According to the Fort Worth Court of Appeals opinion from 1995, styled, Truck Insurance Exchange v. Musick, insurance policies are normally issued on standard forms containing terms drafted by the insurance company.
Keep in mind that Texas has standard automobile policy forms approved by the Texas Department of Insurance. For homeowners insurance there are three standard policies — the HO-A, HO-B, and HO-C. In addition insurers may offer alternative policies, if approved by the Texas Department of Insurance.
As stated by the 1999, Texarkana Court of Appeals opinion, Tri-State Pipe & Equipment, Inc. v. Southern County Mutual Insurance Co., because the insurance company prepares the standard forms of its insurance policies, it controls what clauses are contained in the policies, and the insured has little or no bargaining power over the nature and extent of those clauses. Therefore, the law places on the insurance company the burden to include in its policies the various provisions relating to the kind and extent of coverage that the law requires.
One benefit of standardization of insurance forms is that it fosters a better understanding of policy provisions among the insured and insurance companies. In addition, standardization promotes more uniform interpretation by the judiciary.

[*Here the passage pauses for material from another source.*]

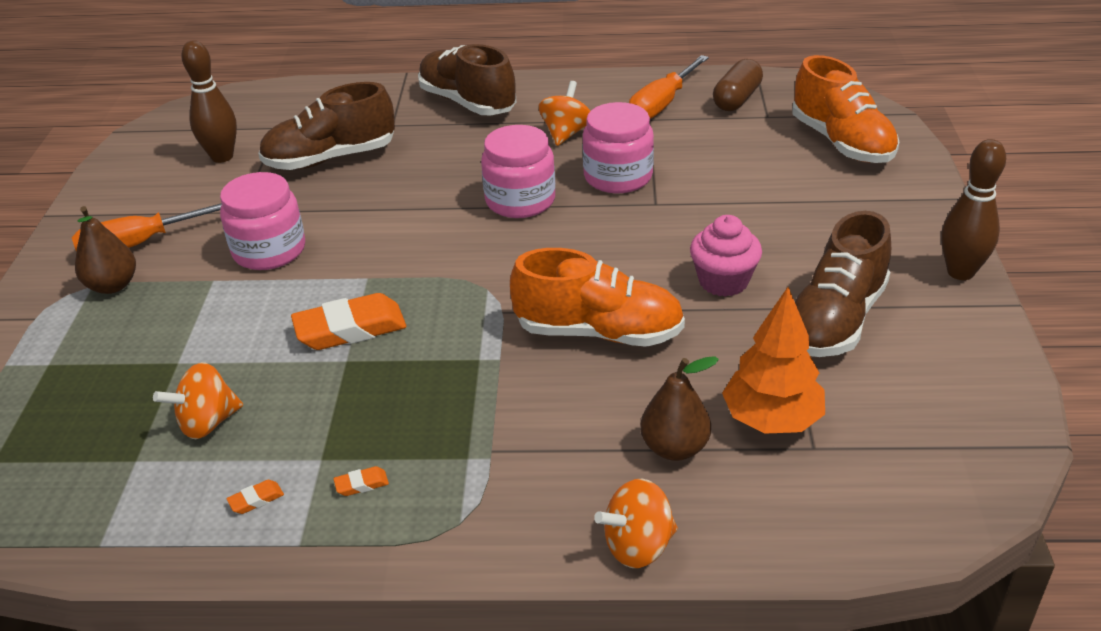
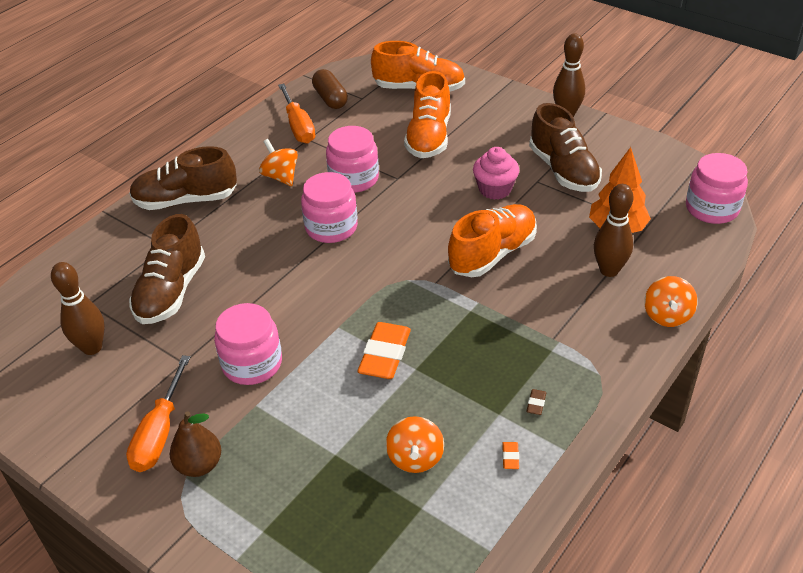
camera: 55 degrees left, 5 degrees up
(361, 484) = (536, 404): orange eraser -> brown eraser
(675, 448) = (609, 270): brown pear -> brown bowling pin
(759, 190) = (429, 137): none -> orange shoe
(938, 503) = (711, 208): none -> pink jar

Because insurance policies derive from common forms, courts strive for uniformity and often look to decisions from other jurisdictions and to treatises.
The insurance company often modifies standard forms by “endorsements.” Endorsements are attached to the policy to set forth more precise limitations on the covered persons or the covered events.
As can be seen in the 1996, Houston Court of Appeals [1st Dist.] opinion, Matthews v. Home Insurance Co., and the 1991, Austin Court of Appeals opinion, U.S. Fid. & Guar. Co. v. Travis Eckert Agency, Inc., endorsements are written especially for the risk and therefore normally prevail over conflicting provisions in the standard form policy.